Gerd Hoffmann kraxel at redhat.com
Thu Dec 20 11:33:35 UTC 2018


On Thu, Dec 20, 2018 at 08:45:09AM +0000, Zhang, Tina wrote:
> 
> 
> > -----Original Message-----
> > From: intel-gvt-dev [mailto:intel-gvt-dev-bounces at lists.freedesktop.org] On
> > Behalf Of Gerd Hoffmann
> > Sent: Wednesday, December 19, 2018 7:26 PM
> > To: Zhang, Tina <tina.zhang at intel.com>
> > Cc: Tian, Kevin <kevin.tian at intel.com>; Wang, Zhenyu Z
> > <zhenyu.z.wang at intel.com>; Wang, Zhi A <zhi.a.wang at intel.com>; He, Min
> > <min.he at intel.com>; Yuan, Hang <hang.yuan at intel.com>; Alex Williamson
> > <alex.williamson at redhat.com>; Lv, Zhiyuan <zhiyuan.lv at intel.com>; Vetter,
> > Daniel <daniel.vetter at intel.com>; intel-gvt-dev <intel-gvt-
> > dev at lists.freedesktop.org>; Wang, Hongbo <hongbo.wang at intel.com>
> > Subject: Re: Local Display Direct Flip Feature Discussion
> > 
> >   Hi,
> > 
> > > > Isn't a framebuffer just a gem object with metadata (fourcc, width,
> > > > height, stride, ...) attached?  So I'm wondering how that works in
> > > > detail.  What happens on page-flip?  Do you make the framebuffer
> > > > reference another gem object then?  Or do you blit the guest display
> > > > to the framebuffer?
> > > The special DRM framebuffer is transparent to the guest display driver.
> > > We just want to use this object to save the guest framebuffer info in
> > > host-side.
> > 
> > Hmm, so this object isn't a normal drm framebuffer.  You are just
> > masquerading it as drm framebuffer, so you can assign it to a drm crtc or drm
> > plane.
> Not so bad actually :-)
> Host just wants to use a drm framebuffer to describe the drm framebuffer
> attached on a vGPU's plane. And the only special thing is that this host drm
> frambuffer has on gem backends, which means host cannot manage the

... has no gem ... ?

> memory of this drm framebuffer. And it's OK, as the guest does the management.
> Besides, generic drm framebuffer was designed to be able to deal with this kind
> of situation.

Hmm, ok.  Never dealed with framebuffers not backed by gem objects so
far, seems to not be very common too.  But the doc comments in
include/drm/drm_framebuffer.h suggest it is fine indeed.
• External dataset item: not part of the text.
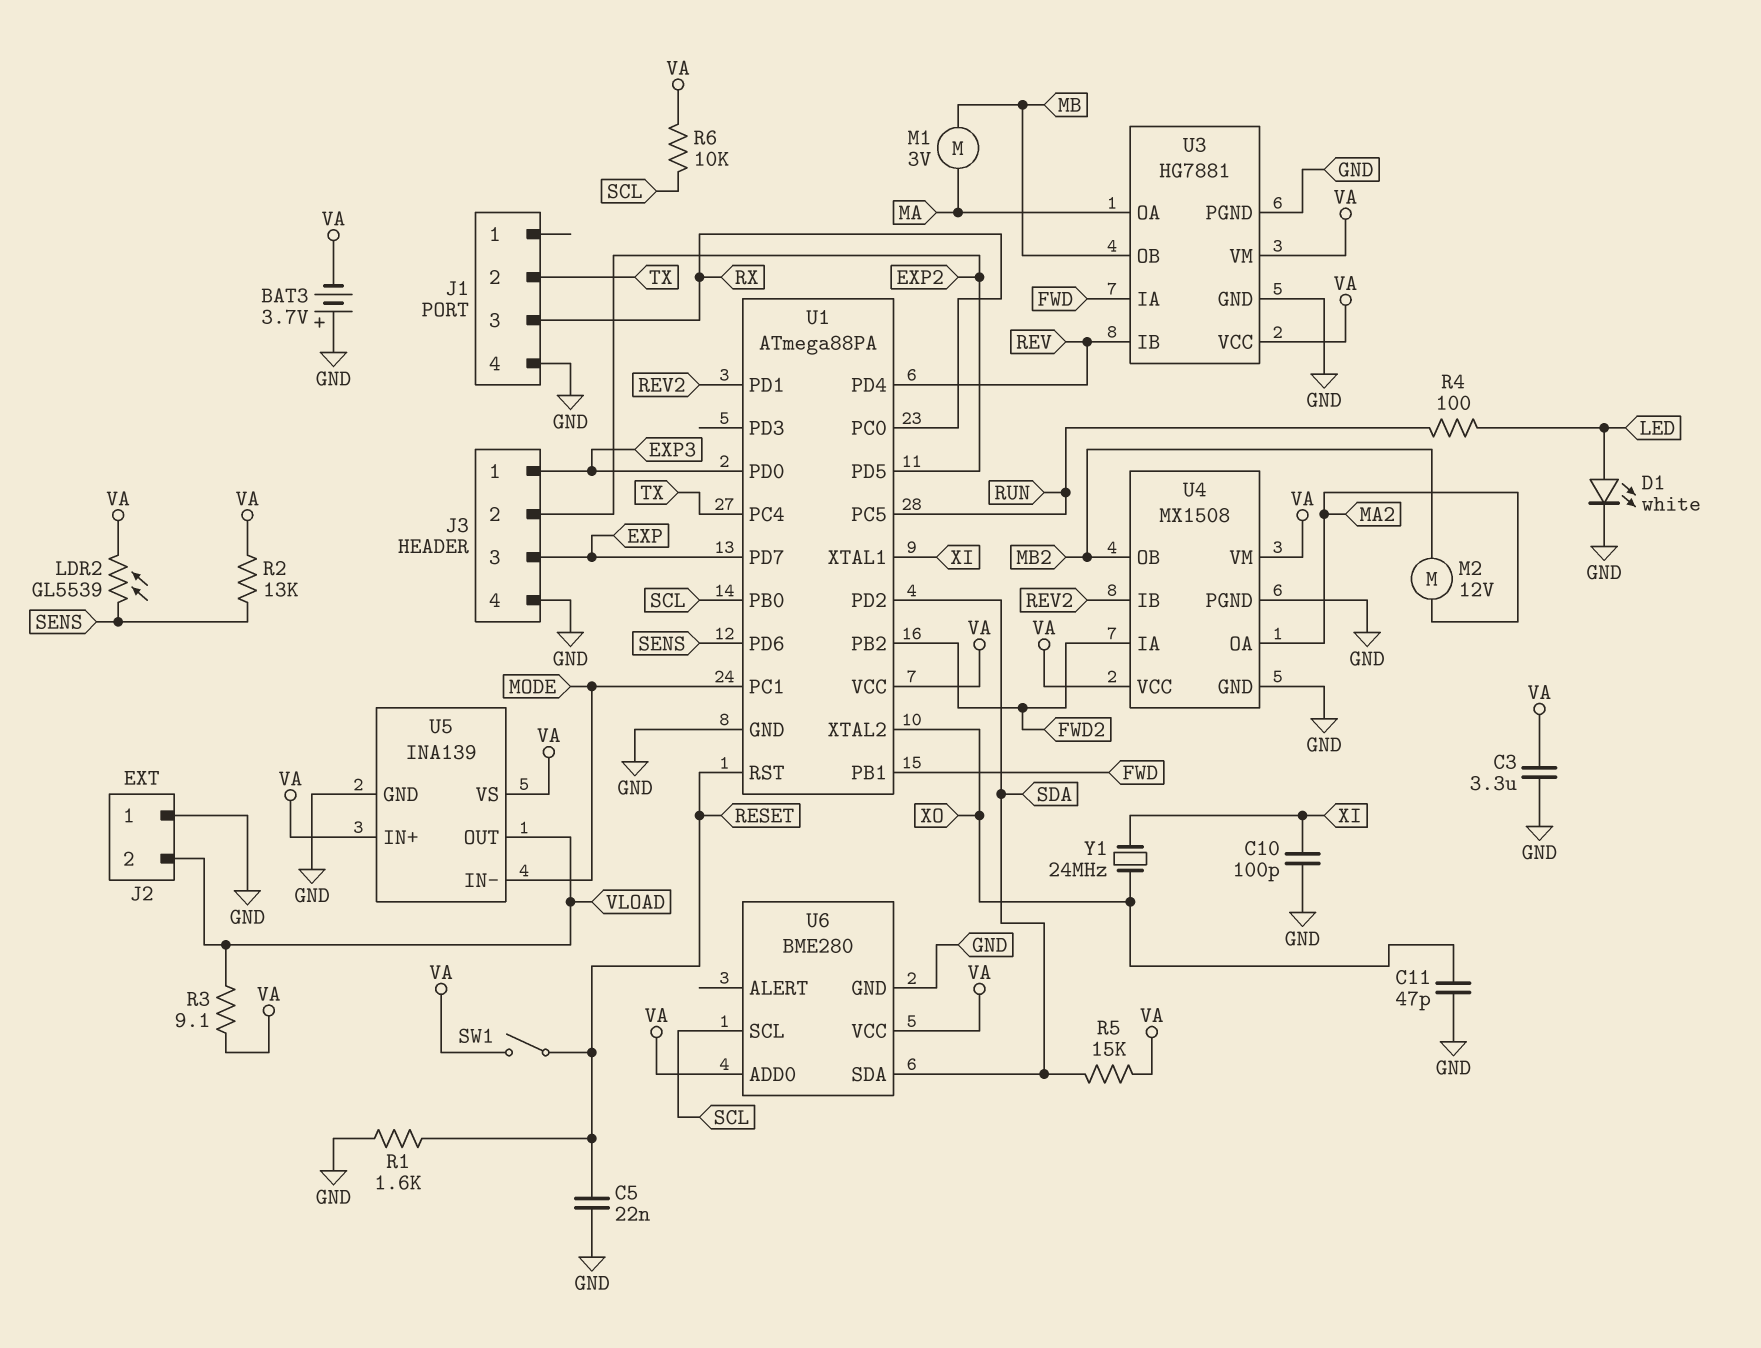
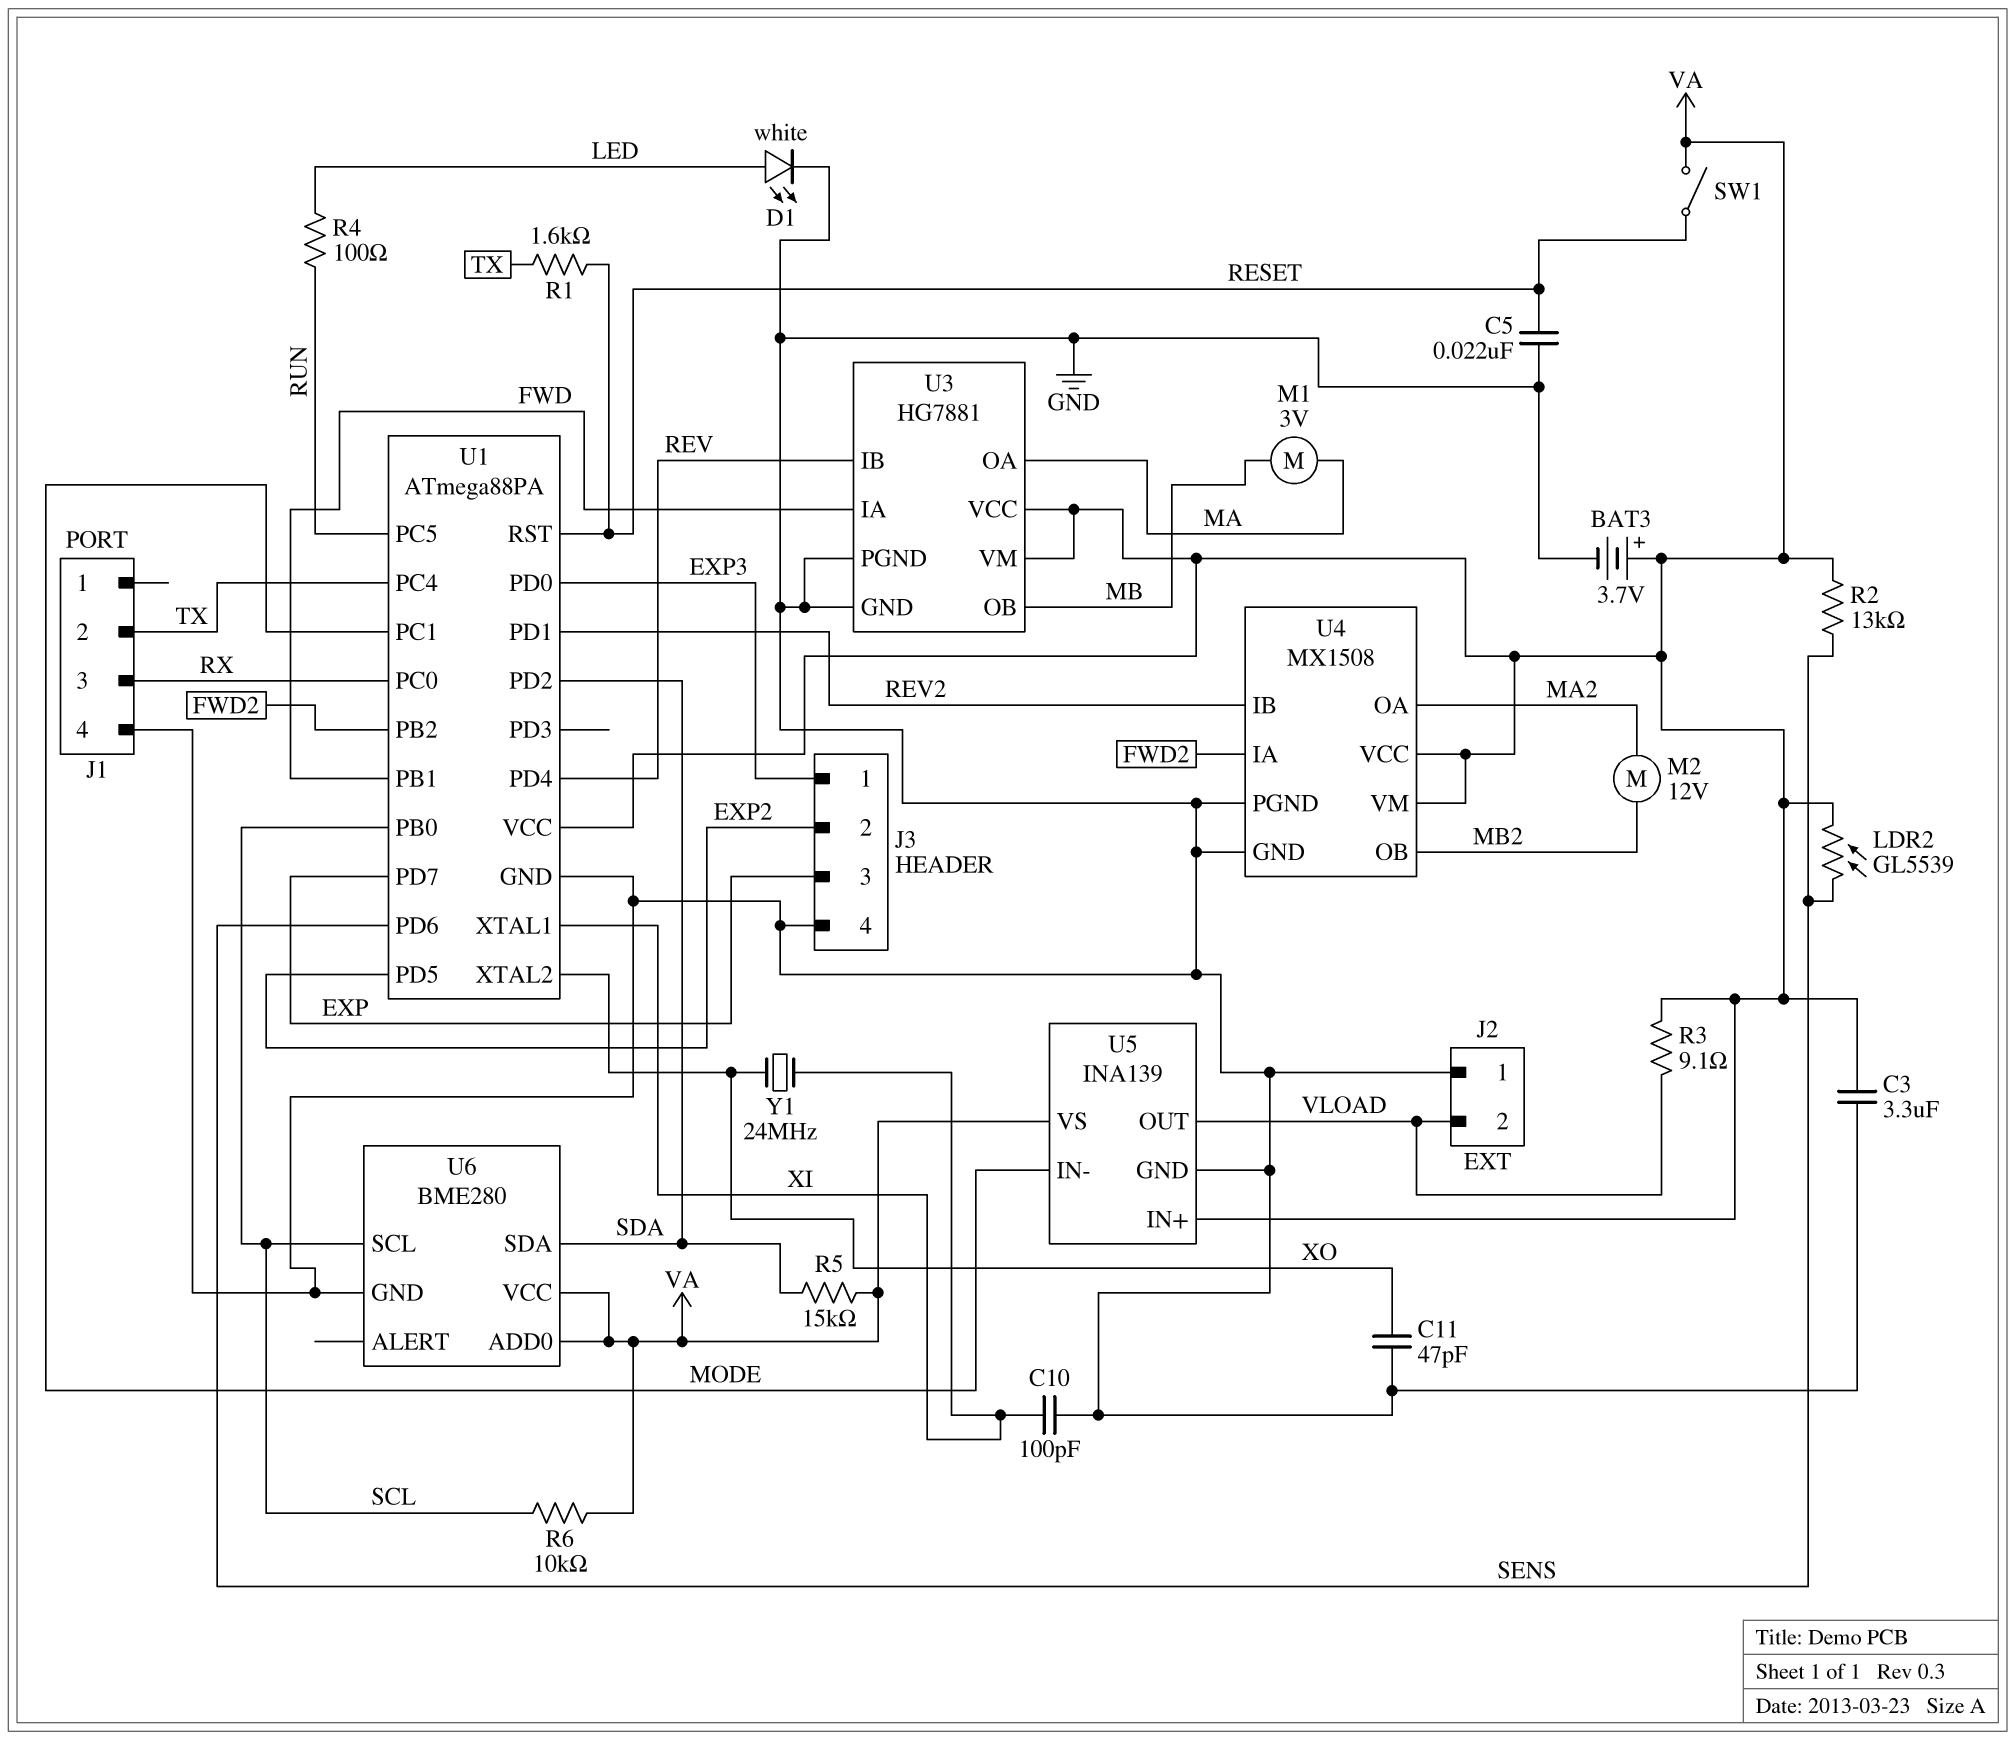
BAT3: 3.7V (plus GND, minus VA) -> 3.7V (plus VA, minus GND)
R1: 1.6k (GND, RESET) -> 1.6k (RESET, TX)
What is the plan for hardware cursor support?  Support two framebuffers,
for primary and cursor?

> > It makes sense to allow mapping guest outputs to host outputs.  I think it is
> > more useful to handle that at crtc level not plane level, so it'll work for both
> > primary and cursor plane.  I think it would be cleaner to introduce new drm
> > (generic or i915) APIs for that instead of creating special framebuffer objects
> > which behave in non-standard ways.
> The APIs solution is one of our options and we have patch for it. The userspace
> interface is still under discussion. And here are the three candidates:
> 1) Through i915 ioctl
> 2) Through vfio/display ioctl
> 3) Through GVT-g sys fs or debugfs
> And option2 is considered as the preferred one, as this drm framebuffer is related
> to the vGPU.

(3) Having this (in debugfs) would be useful for debugging purposes,
    even in addition to (1) or (2).

(2) Implies qemu must handle it, so support must either be implemented
    in qemu directly, or in another process cooperating with qemu in
    some way (extending spice protocol & spice client comes to mind).
    Given that the input side (mouse and kbd events) need cooperation
    with qemu anyway this might not be much of a limitation though.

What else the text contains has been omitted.